General considerations of medical device registration in China
The National Medical Products Administration (NMPA) is the responsible body for the regulation of medical devices and drugs in China.
China classifies medical devices into three classes:
- Class I, which includes all devices whose safety and effectiveness can be ensured through routine administration. This includes products such as enema kits or elastic bandages.
- Class I, which includes all devices that would require some control to ensure their safety and effectiveness. Examples of such devices would be CT scanners or infusion pumps for intravenous medications.
- Class III, which includes devices that would pose life-threatening or serious health issues if they were not controlled effectively, or devices that are implanted into the body. This would include products such as deep brain stimulators or pacemakers.
What should I know as an overseas manufacturer registering a medical device in China?
Previously, medical device registration was only valid for four years. Now the term of registration is five years and is only necessary for class II and class III devices. Class I devices are required to be filed but they are not required to be registered.
The device must have samples submitted to the NMPA for analysis. Class II and III devices also require records providing the device has been approved in its original country. Additionally, all product labelling must be translated into Chinese, including labelling and packaging. Foreign manufacturers may also be required to send additional data from clinical trials when registering their Class II and Class III medical devices.
Overseas manufacturers must hire a China-based agent to register products outside of China. The agent should provide maintenance support and technical service and should oversee the registration and clinical trial process. The agent would also be responsible for managing and adverse events in case of device malfunction or recall.
Updates to the Regulation on the Supervision and Administration of Medical Devices in 2021
On 18 March 2021, the State Council of China announced the 2021 Amendment to the Medical Device Regulation. This took effect on 1 June 2021 and was the third amendment to the Medical Device Regulation since 2000. The amendment was widely recognised as progressive and reflective of the advancement and innovations in the industry. So, what does it entail?

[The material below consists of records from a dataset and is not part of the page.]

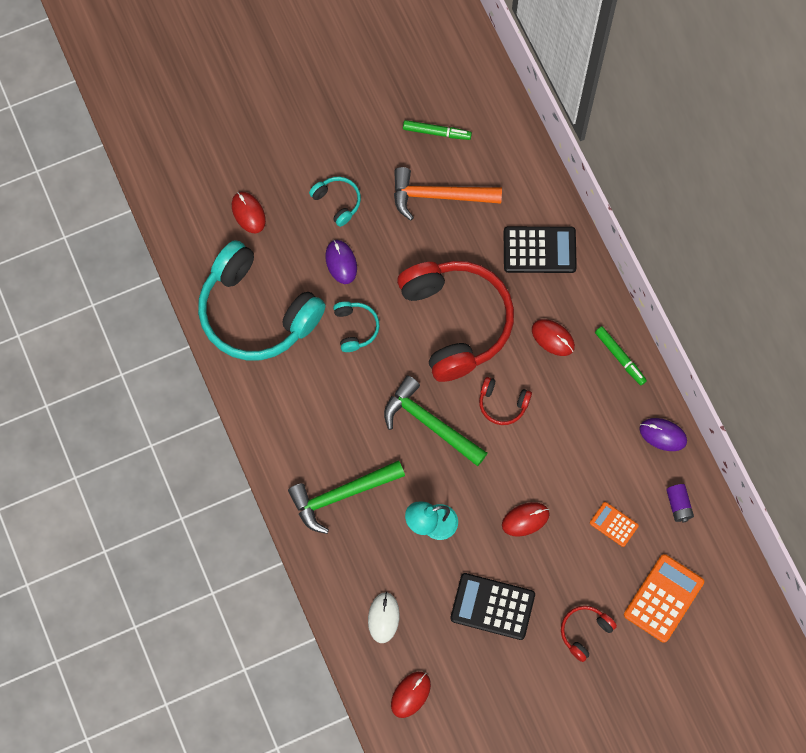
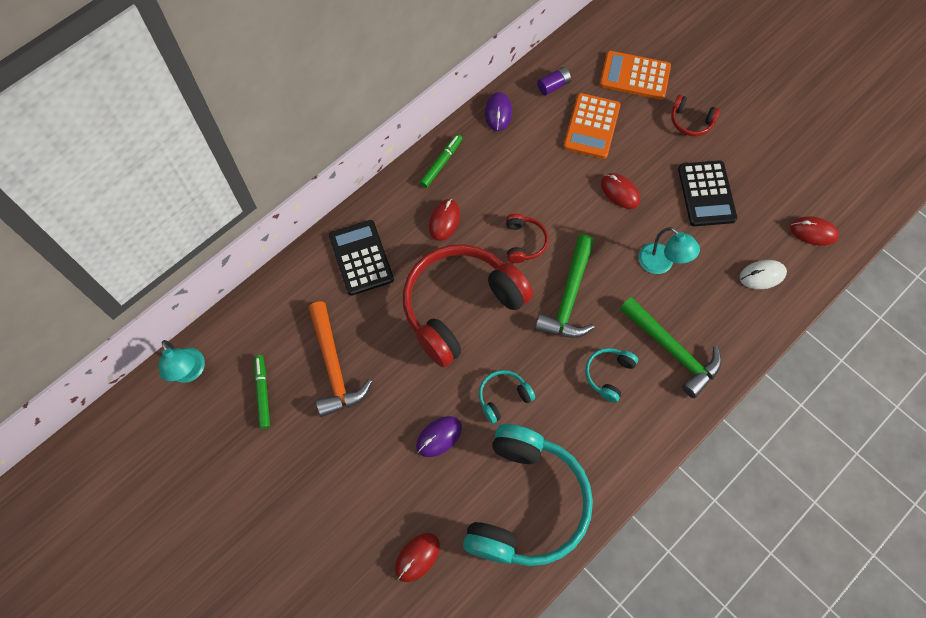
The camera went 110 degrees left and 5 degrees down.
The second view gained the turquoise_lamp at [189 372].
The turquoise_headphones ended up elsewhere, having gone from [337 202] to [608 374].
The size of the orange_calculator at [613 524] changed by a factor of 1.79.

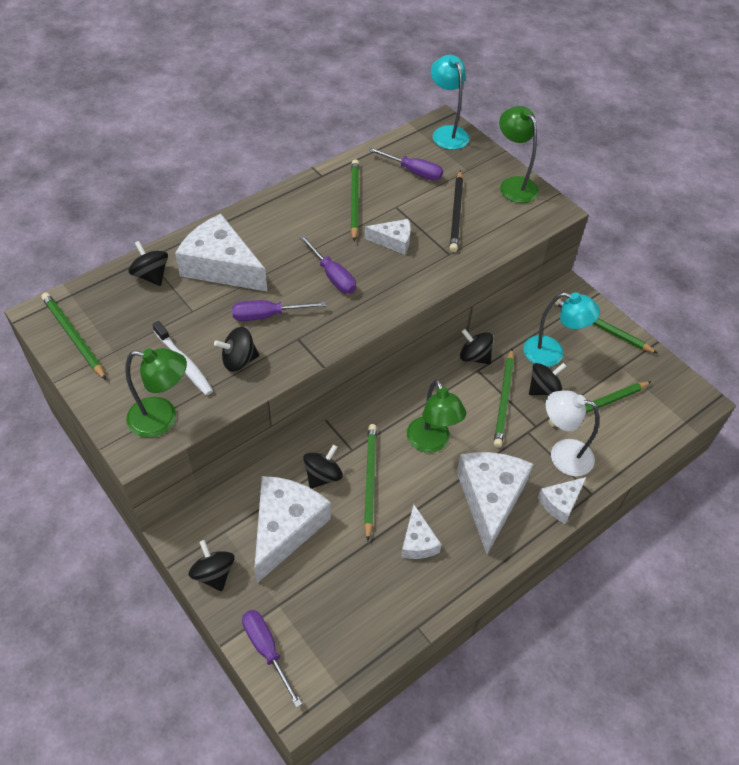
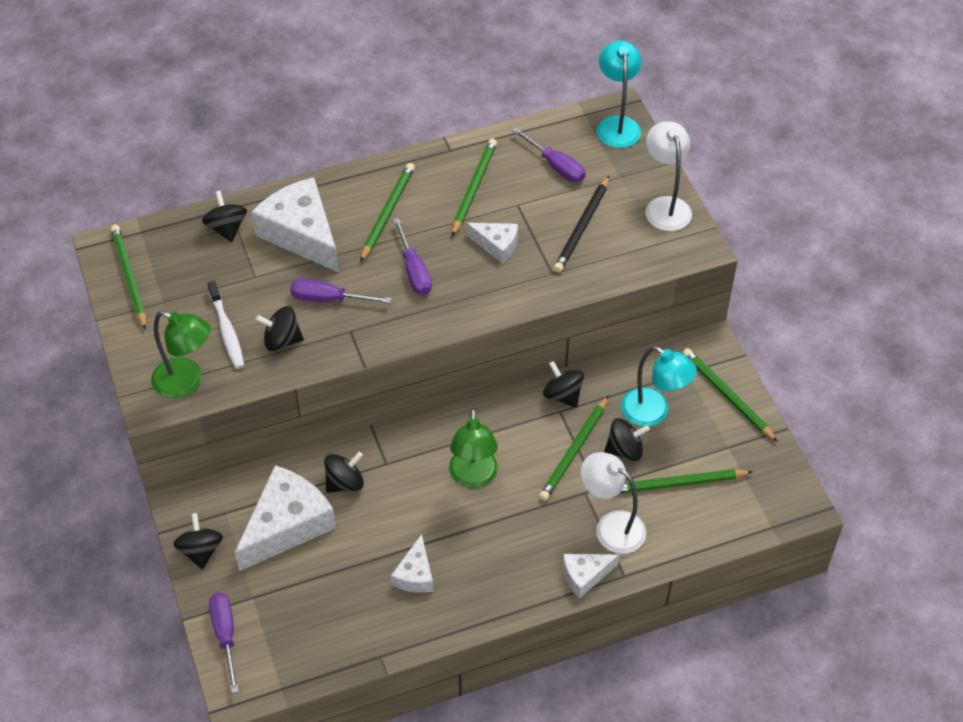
The camera went 20 degrees right and 0 degrees up.
The second view lost the white_cheese at [490 499].
The green_pencil ended up elsewhere, having gone from [369 480] to [387 213].
What was the green_lamp at [513 185] turned into the white_lamp at [665 206].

- Fast-track approvals: The amendment contains an exemption for certain innovative medical devices that are manufactured overseas to be registered with the NMPA to not require a marketing authorisation in their home country. The NMPA can now grant special or conditional approval for the use of certain unregistered medical devices to counter public health emergencies or any rare, life-threatening illnesses that do not have an effective treatment.
- Reform in clinical evaluation: Clinical evaluation can be achieved through clinical trials or desktop evaluation. Prior to the Amendment, only a certain group of medical devices could be exempted from clinical trials but would still remain subject to desktop evaluation. The Amendment also confirms that patients suffering from life-threatening diseases without effective treatment can participate in clinical trials of a medical device, and such data can be used for applying for registration of the medical device.
- Streamlined process: The Amendment also streamlined several aspects of the medical device registration process including:
- An applicant of Class II and Class III medical devices may choose to perform the testing and prepare the testing reports through self-sourced testing centres as an alternative to testing done by NMPA testing centres
- A distributor of Class II medical devices may be exempted from record-filing in certain circumstances
- A clinical trial application could be approved by the NMPA if the NMPA doesn’t respond within the official review period of 60 working days
- The overall review time for manufacturing and distribution of license applications has been reduced to 20 working days (originally 30).
- Enhanced penal system: The amendment also added new categories of prohibited or restricted activities and increased penalties over matters such as providing false or misleading application documents or failure to perform quality assurance obligations. For example, the ceiling for monetary fines for operating without a license has been increased from 10 to 30 times the value of the product in question.
While the amendment reflects the deepened reform in the medical industry in China and encourages innovation while balancing medical needs, it also provides an opportunity for market entry for foreign manufacturers.
When considering placing a medical device on the Chinese marketplace, it is imperative to ensure that you know the classification of your product firstly and can take the necessary steps towards ensuring your product meets the correct requirements for the Chinese marketplace. Keep in mind it differs from the European CE Marking for Medical Devices.